Pain Score 10/10

There are things in life that anyone who has been through real pain in life can relate to - how difficult it is to convey just how bad the situation was to someone else. 

Sharing one's trauma is not easy. Don't be surprised if your best friend since many years has been keeping a lot of things from you. Compartmentalising is easier than sharing. People don't need to know how hurt you are and that makes it easier for you to pretend you're not hurt at all. 

But there comes a phase in every traumatized person's life where they feel the need to share their experiences. It is at that moment that we make the (very common) mistake of sharing with the wrong person. 

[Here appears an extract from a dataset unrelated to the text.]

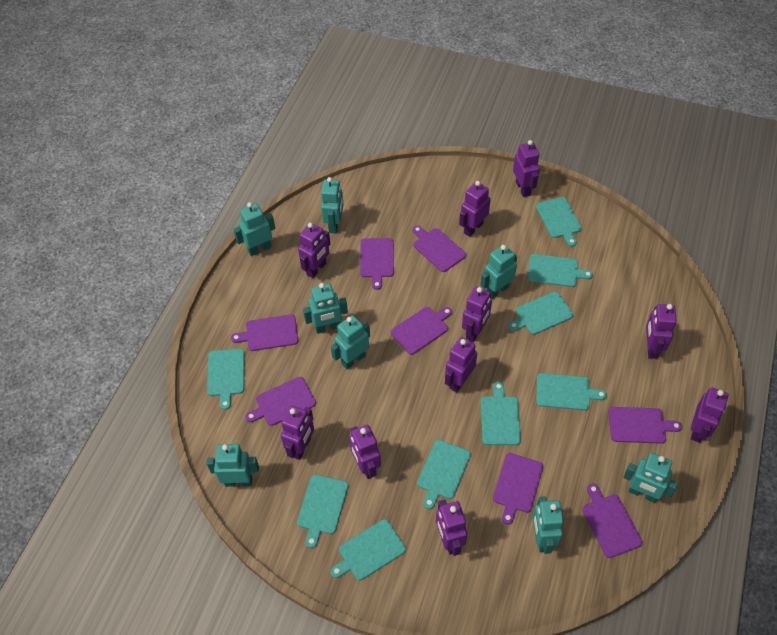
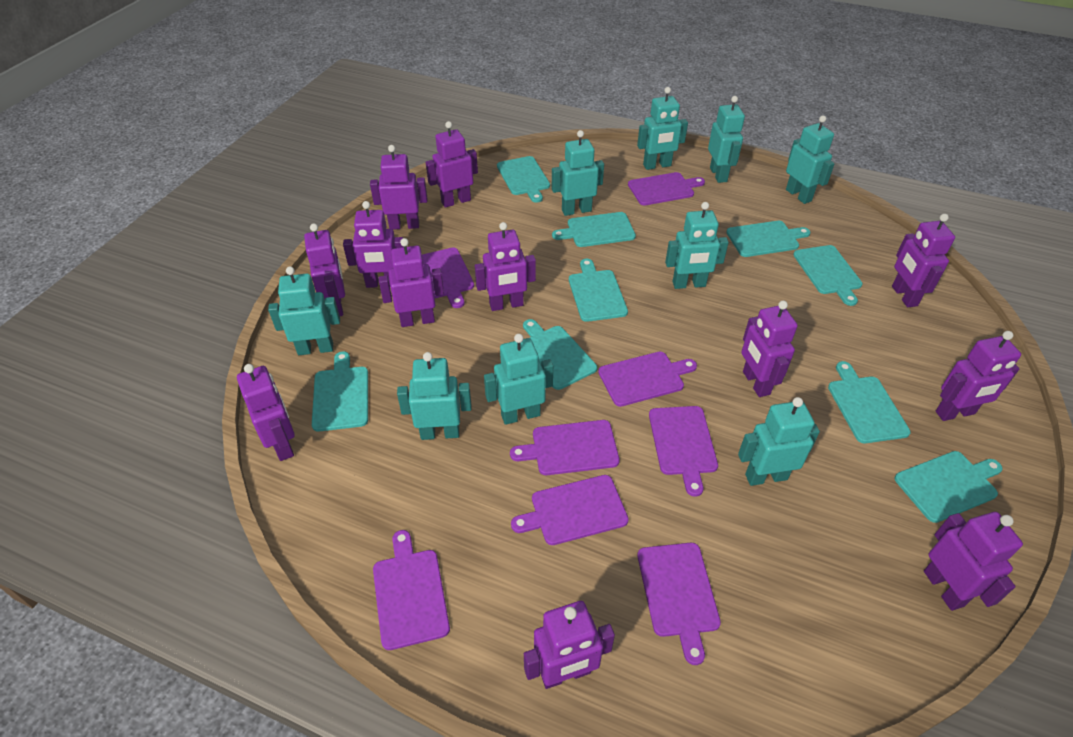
purple robot: 10 -> 12
turquoise robot: 8 -> 9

And then you never feel like opening up again. 

Sharing Pain

I've shared quite a few tales of trauma and sadness on this blog but the truth is, things are actually quite worse than it appears on this blog. 

A few years ago, a lot of bad things happened to me which I don't feel comfortable writing about or sharing on a public forum. Let's just say that was *really bad* and left me at rock bottom in life. 

I realised somewhere along the line that I needed to share what happened to someone. Up until today, I've only told 3 people about what happened and I've regretted that each and every time. 

It's not really their fault (Ok sometimes it is)

Finding yourself doing this means you're basically setting yourself up for disappointment. You see, most people including your best friends or even someone you're in a relationship with are not equipped to understand how to deal with someone who is going through mental trauma. 

So it is somewhat inevitable that you'll feel disappointed. You fall into a vicious cycle of feeling like you don't have anyone to share these emotions with, while at the same time feeling like you should never share anything again for your own good. 

Looking back at how each of those 3 people responded is always a good reminder why I don't share certain things about myself to anyone. 

*Person number 1* responded by saying "You should probably just kill yourself". 1 then proceeded to emotionally blackmail me for the same for a few weeks before I had to block all contact. This wasn't really a surprise since I had accidentally revealed to 1 what happened when I was angry instead of it being some heart-to-heart conversation. 

*Person 2* was one of my closest friends at the time. I felt I needed to tell someone for my own good, especially after what happened with 1. 2's response was 

"You're at fault. You did it to yourself." 

I don't think 2 ever saw me as the same person again. Years later now, we don't even talk. 

*Person 3* - I'm not sure why I shared what happened when I did with her. We weren't even that close at that time. 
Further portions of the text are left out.